Tops Markets has reached the point in its bankruptcy proceedings where it must decide which stores to keep and which to close or possibly sell. Two dozen stores is not an insignificant number, given the chain’s total of 169 corporate and five franchised locations. Tops has asked the court to hold a hearing about the matter on May 10, The Buffalo News wrote.
“The vast majority of [Tops’] stores are already sustainable profit centers, show strong sales numbers, cover important regions, are run by talented managers, maintain sustainable cost structures, or offer the possibility for long-term positive EBITDA trends. A few of the debtors’ stores have, however, consistently underperformed,” according to the motion, quoted by Winsight Grocery Business.
Among the factors contributing to the poor performance of some stores: high rents that have squeezed the already narrow profit margins, locations in markets oversaturated with supermarkets, and building sizes too big for Tops needs, The Buffalo News noted.

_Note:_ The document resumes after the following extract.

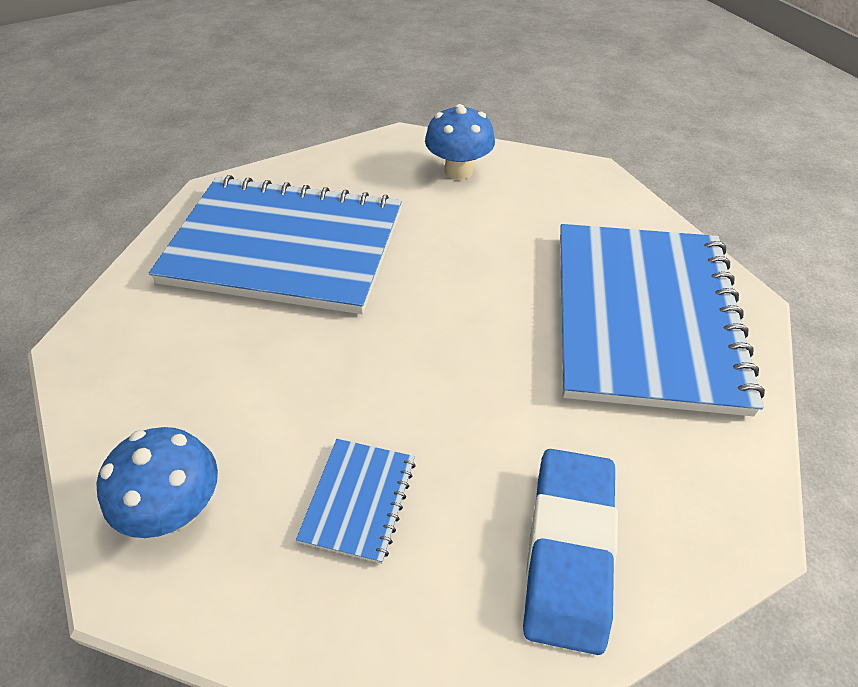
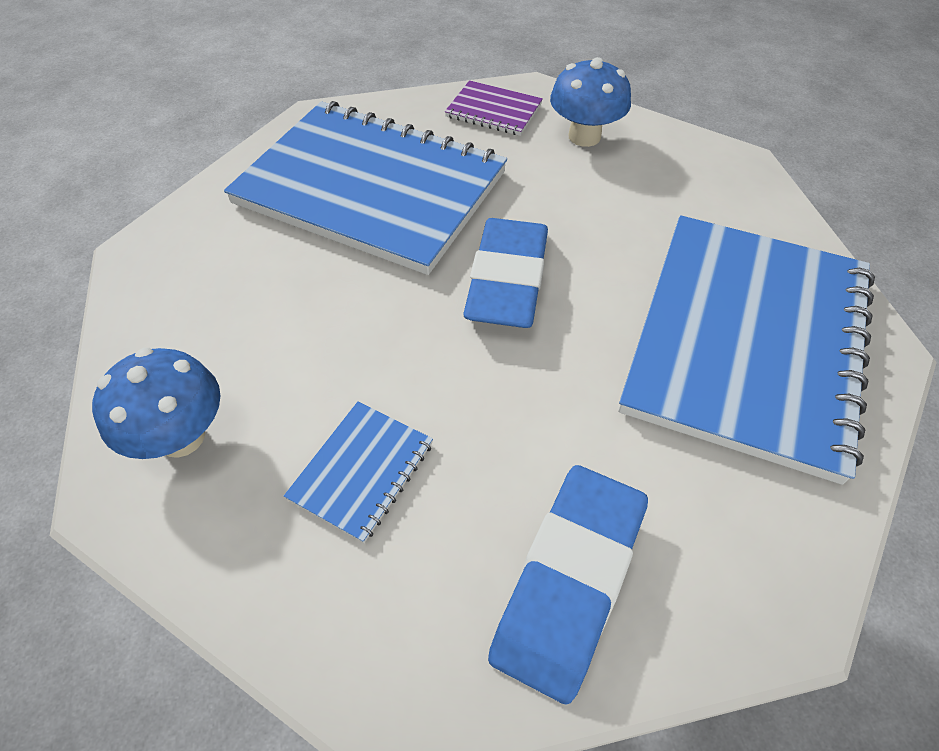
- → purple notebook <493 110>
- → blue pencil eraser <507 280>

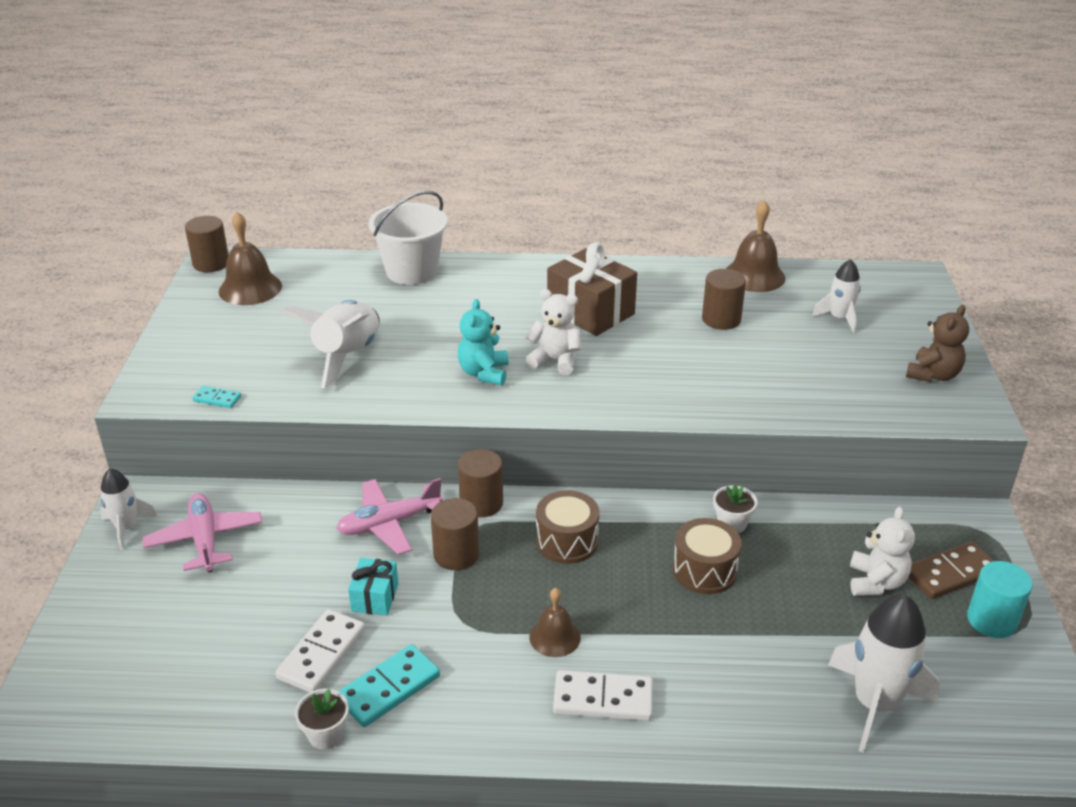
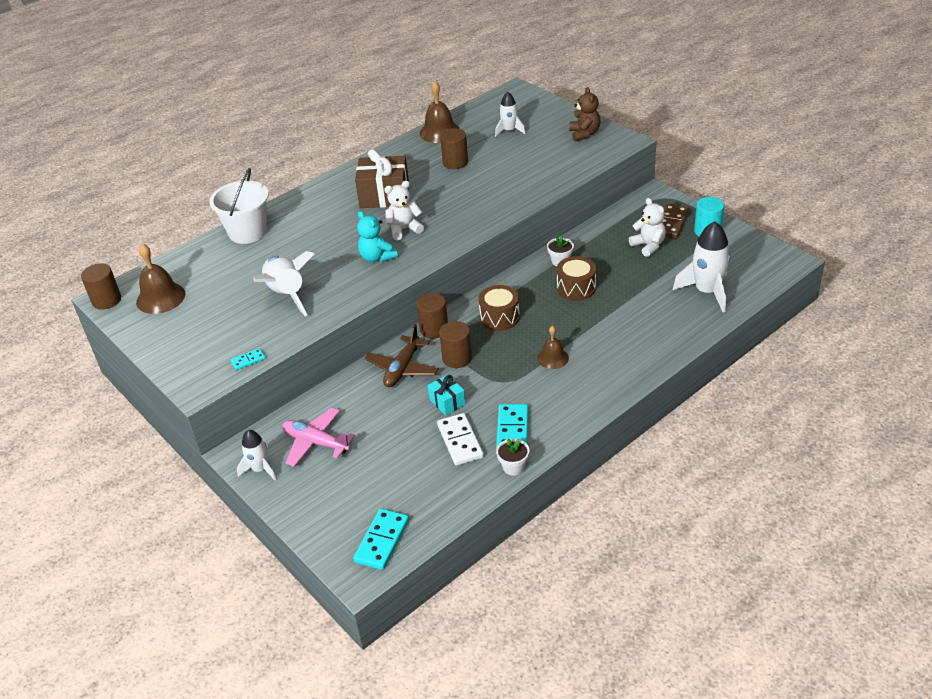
snow-white domino piece <603 699> → -
- → teal domino piece <382 541>
rose-pink aeroplane <389 523> → brown aeroplane <402 368>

Ever since Tops filed for bankruptcy in February, Frank Curci, chief executive officer, has maintained the company has a core strength and intends to invest more to “create an even more exceptional shopping experience for our customers,” to compete more effectively in a challenging marketplace. But in its court filing, chief restructuring officer Michael Buenzow said Morgan Stanley’s acquisition of the company in 2007 from Ahold left it with an “unsustainable amount of debt on its balance sheet” that it could not overcome. Meanwhile prices on some food items, like meat and dairy products, have fallen.
The competition facing Tops are a familiar cast: Walmart, Aldi, Dollar General, Whole Foods, the almost legendary presence of Wegmans and the looming specter of Amazon’s online food sales. Among these retailers, Tops is seen as the least differentiated, and unlike some of the others, it is unionized with steep pension expenses, said The New York Times. It's unclear how the retailer will be able to fight back, let alone retire its debt.
Regardless of what happens in terms of restructuring and closing the stores, planned bonuses are raising eyebrows. Curci may receive a $1.3 million bonus he might receive if the store exceeds its financial targets, The Buffalo News reported. The five highest-ranking executives at the chain could receive a total of $3.6 million in bonuses. The chief restructuring officer told the newspaper that such bonuses are essential to keeping top employees at the retailer, but the union has said it will “vigorously object” to the bonus plan.
Tops has also sought to reduce payments to union pensions and reduce benefits, Supermarket News reported. Court filings indicate pensions are underfunded by $393 million, receiving a "critical" designation from the Department of Labor — so benefits under the plan can be reduced.
What will Tops look like after Chapter 11? Probably much the same in the beginning, but it will likely undertake more initiatives like its partnership for in-store meal kits with Chef’d and for e-commerce with Instacart. While new stores are unlikely to be built in the near term, remodelings and innovative merchandising efforts will help the chain survive.
However, the personnel issues may drive union employees out. While restructuring consultants say the large bonuses are necessary to keep top brass from walking away, those payments — along with closed stores and reduced pensions — could leave workers unhappy. And even if the books are in order, stores are remodeled and partnerships are inked, losing experienced stockers, cashiers and inventory specialists could be a major blow for the company.